Menaces et justification 1 Or moi-même, Paul, je vous exhorte par la douceur et par la clémence de Christ, moi qui, présent parmi vous, suis humble d’apparence, mais qui, absent, suis plein de hardiesse envers vous ; Chapitre 10
1 à 6 Menaces et justification
Depuis le commencement de ce chapitre jusqu’à 2 Corinthiens 13.10 , l’apôtre s’adresse exclusivement aux adversaires de son ministère, soit qu’ils fussent de faux docteurs qui cherchaient à affaiblir son influence pour établir la leur, soit qu’ils fussent des membres de l’Église, qui, moins convaincus que d’autres par la première épître, continuaient à s’opposer à lui. Rien de plus instructif que cette espèce de polémique, non seulement parce qu’elle nous dévoile l’état des Églises primitives, mais surtout parce qu’elle nous offre un vrai modèle de la manière dont le serviteur de Dieu doit se comporter lorsqu’il s’agit de combattre pour la vérité de Dieu et pour la justification d’un ministère méconnu et accusé.
L’apôtre introduit ce sujet par ces mots à la fois solennels et humbles : « Moi-même, Paul , le même Paul que vous accusez de hardiesse, je vous exhorte , vous supplie ». Il pourrait en appeler à son apostolat, à son autorité, il conjure par la douceur et par la clémence de Christ , qu’il s’efforce d’imiter dans tous ses rapports avec les hommes. Ainsi, ailleurs, il exhorte « par les compassions de Dieu ». (Romains 12.1 ) Quel motif plus puissant pourrait-il invoquer ?

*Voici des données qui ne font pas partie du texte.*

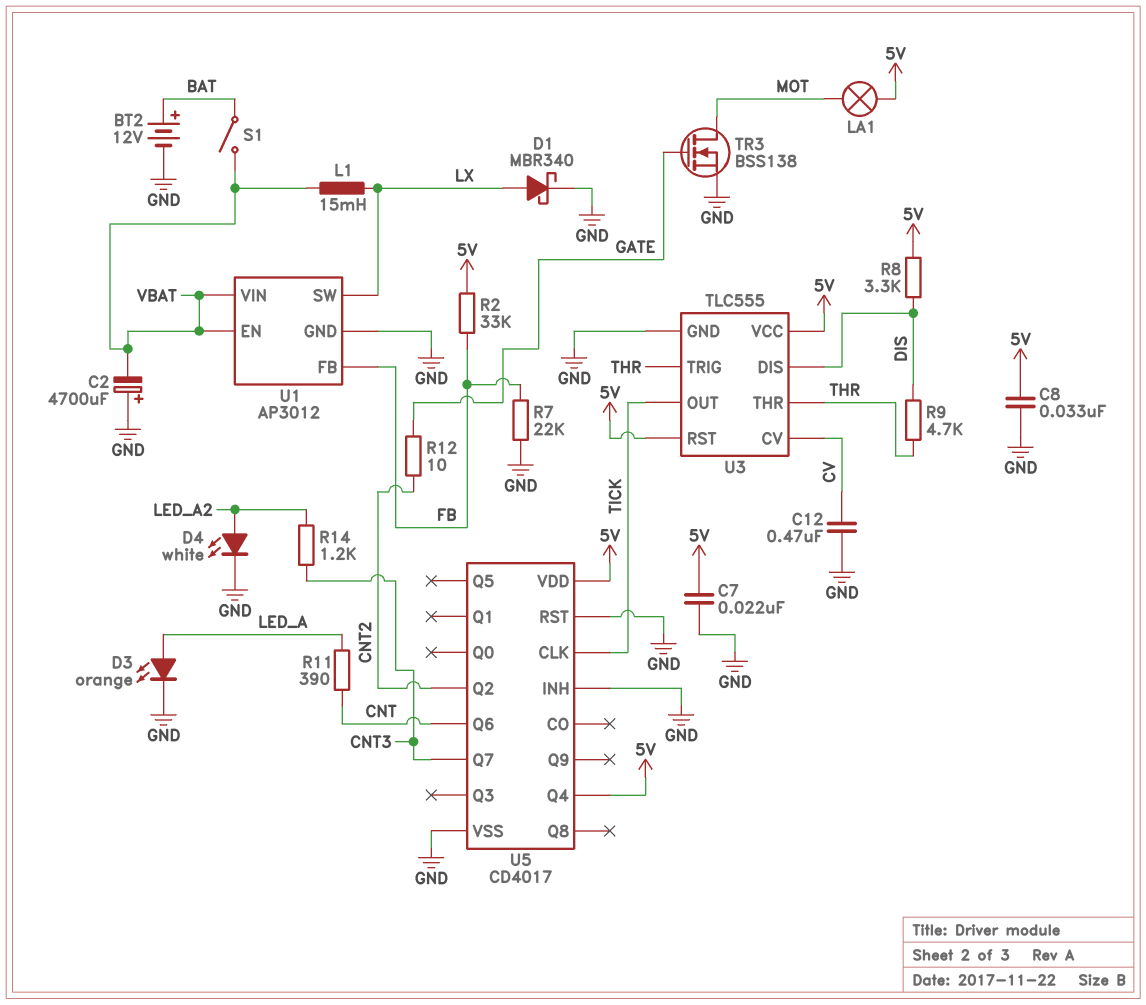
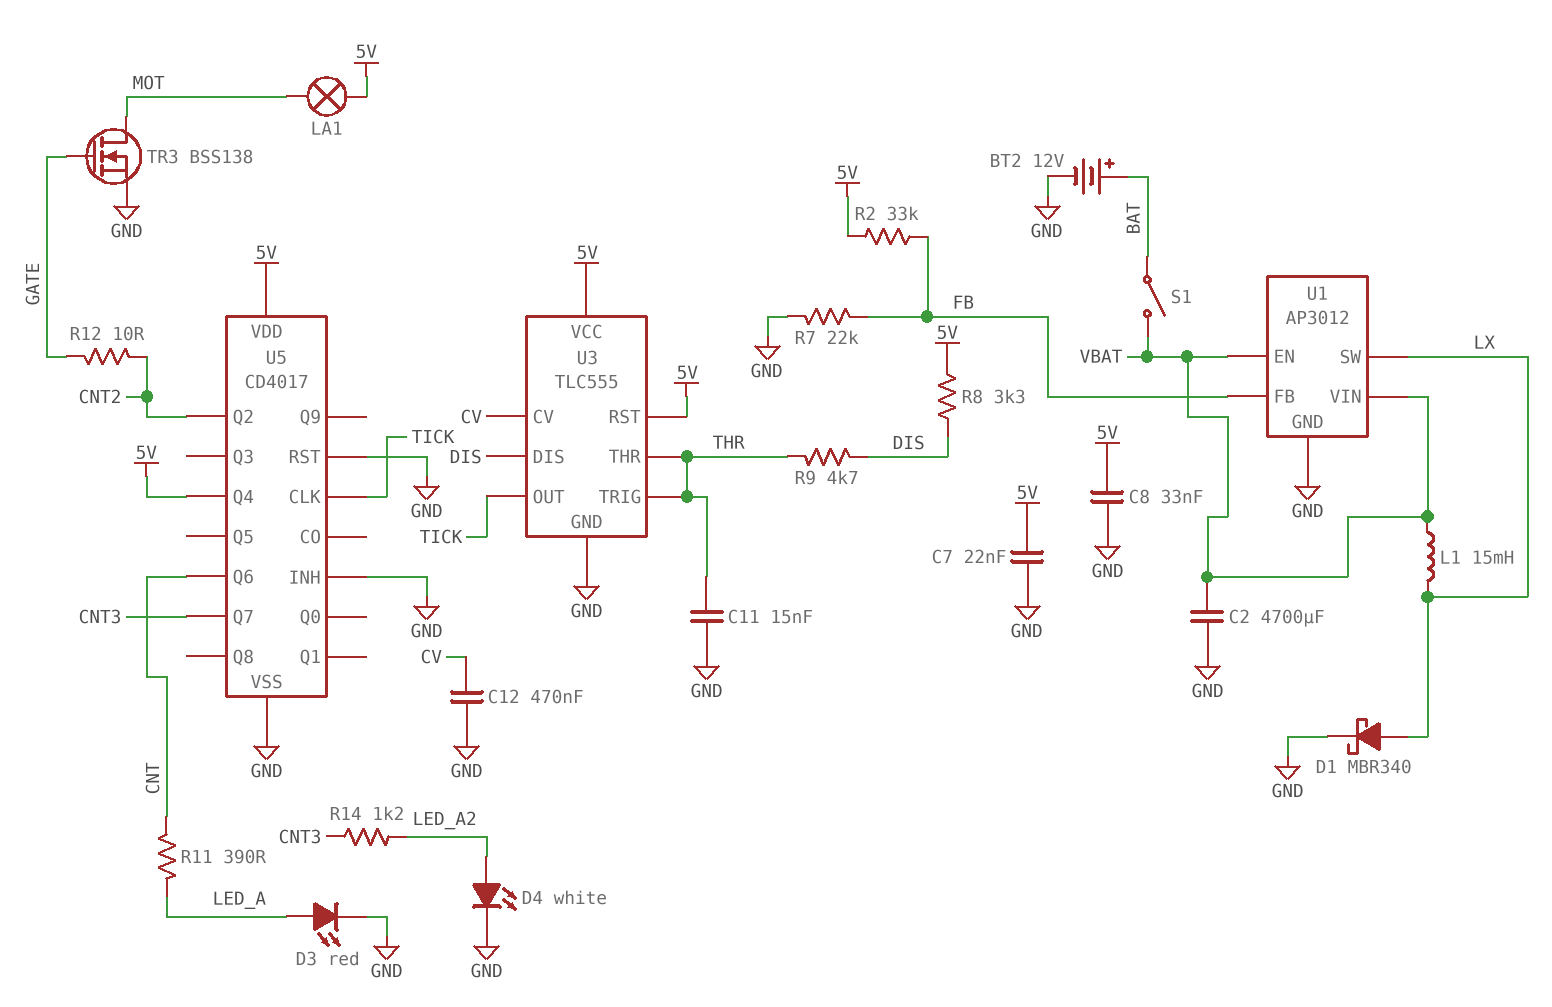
C2: 4700uF (plus GND, minus VBAT) -> 4700uF (GND, VBAT)
C11: none -> 15nF (GND, THR)
D3: LED orange (A LED_A, K GND) -> LED red (A LED_A, K GND)

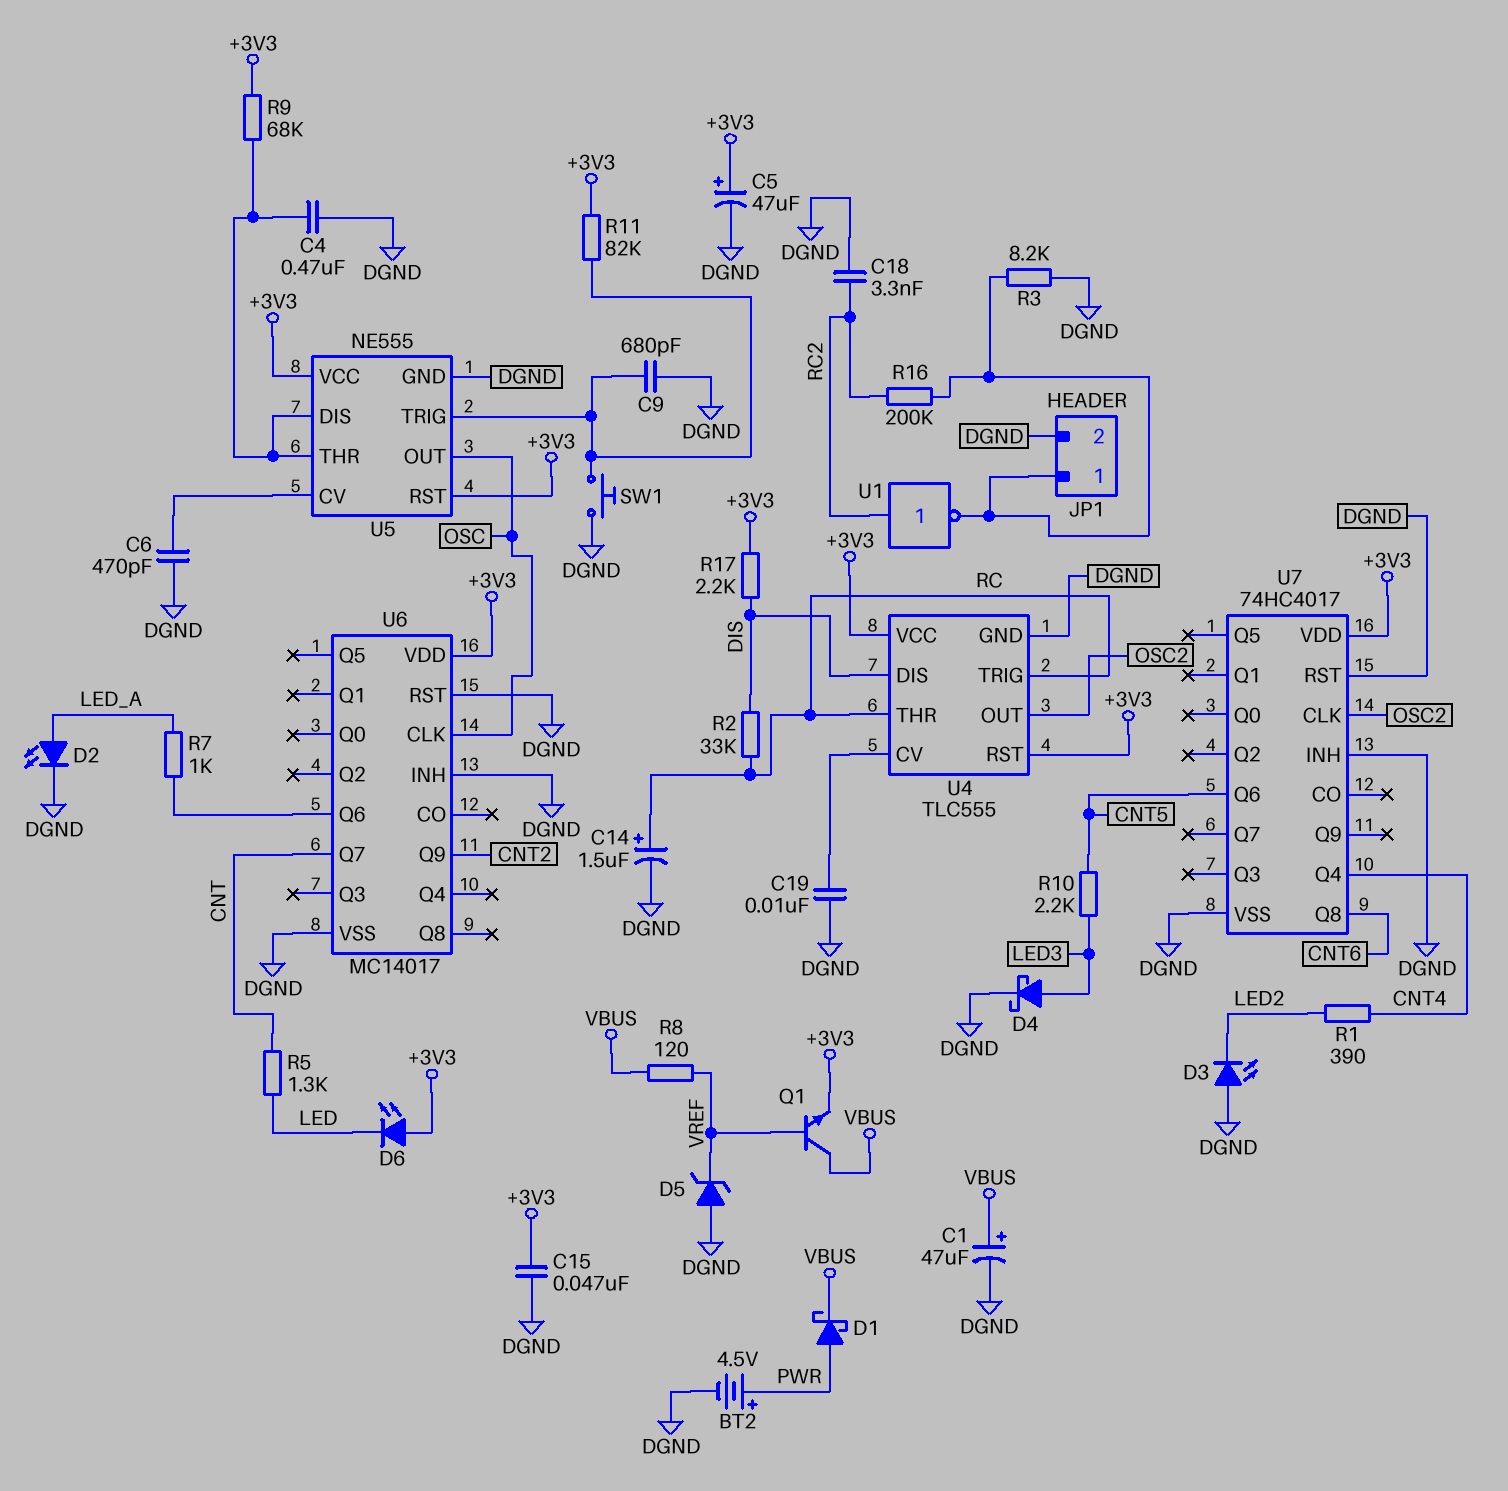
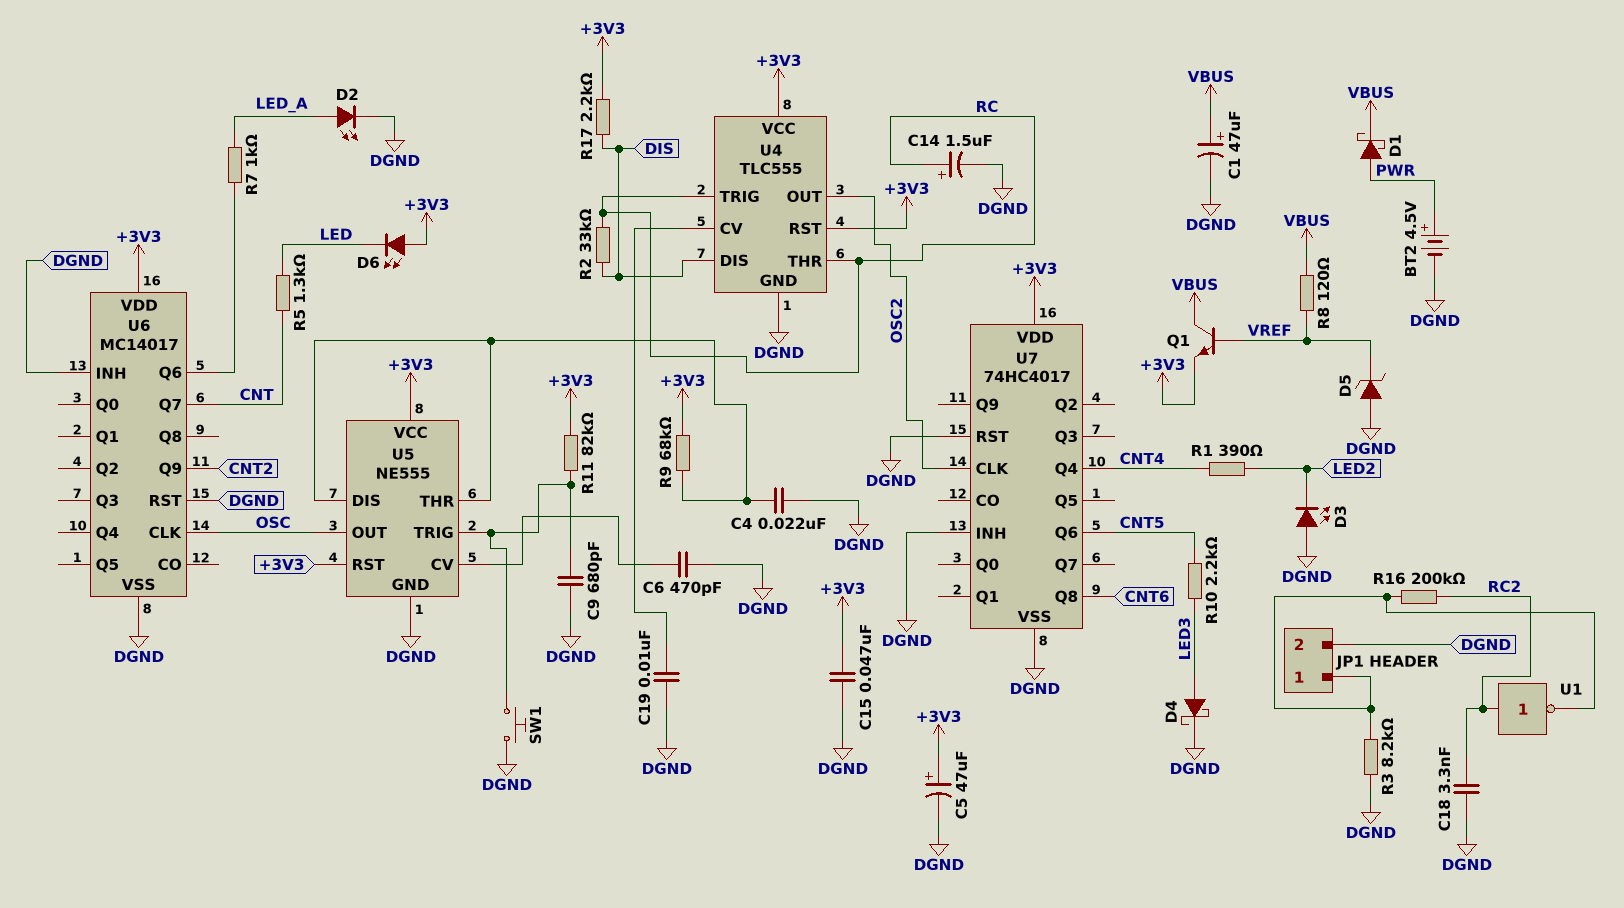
C4: 470nF (DGND, U5/DIS) -> 22nF (DGND, U5/DIS)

Ces paroles sont une des accusations des adversaires, (verset 10 ) que l’apôtre relève ici, non sans une certaine pointe d’ironie.
Humble signifie aussi en grec chétif , misérable, et même plus que cela. Peut-être fondait-on ce reproche sur ce que l’apôtre, lors de son premier séjour à Corinthe, se trouvait réellement dans un état de faiblesse, de crainte, d’épreuve intérieure (1 Corinthiens 2.3 ; 2 Corinthiens 12.7 et suivants). Une telle méconnaissance était d’autant plus coupable chez ces hommes prévenus, et d’autant plus douloureuse pour l’apôtre de Jésus-Christ.
2 je vous supplie que, quand je serai présent, je ne sois pas obligé d’user avec assurance de cette hardiesse avec laquelle j’ai dessein d’agir contre quelques-uns qui estiment que nous marchons comme selon la chair. Grec : « Que, présent, je n’use pas de hardiesse avec cette persuasion (assurance) dont je pense à m’enhardir contre quelques-uns »…
D’autres traduisent : « cette hardiesse qu’on m’attribue », dont on accuse mes lettres (versets 1, 10 ). Marcher selon la chair signifie ici agir avec passion, ou par des motifs terrestres, non selon l’Esprit de Dieu.
3 Car si nous marchons dans la chair, nous ne combattons point selon la chair. Dans la chair n’est pas selon la chair , mais dans la faiblesse, dans cette vie de l’homme mortel, entouré de tentations et de misères, au sein des combats.
Quoique telle soit encore la position de l’apôtre, il ne combat pas selon la chair, (verset 2 ) pas même dans cette dernière partie de son épître, où il se montre si sévère, non contre l’Église entière, mais contre quelques-uns (verset 2 ).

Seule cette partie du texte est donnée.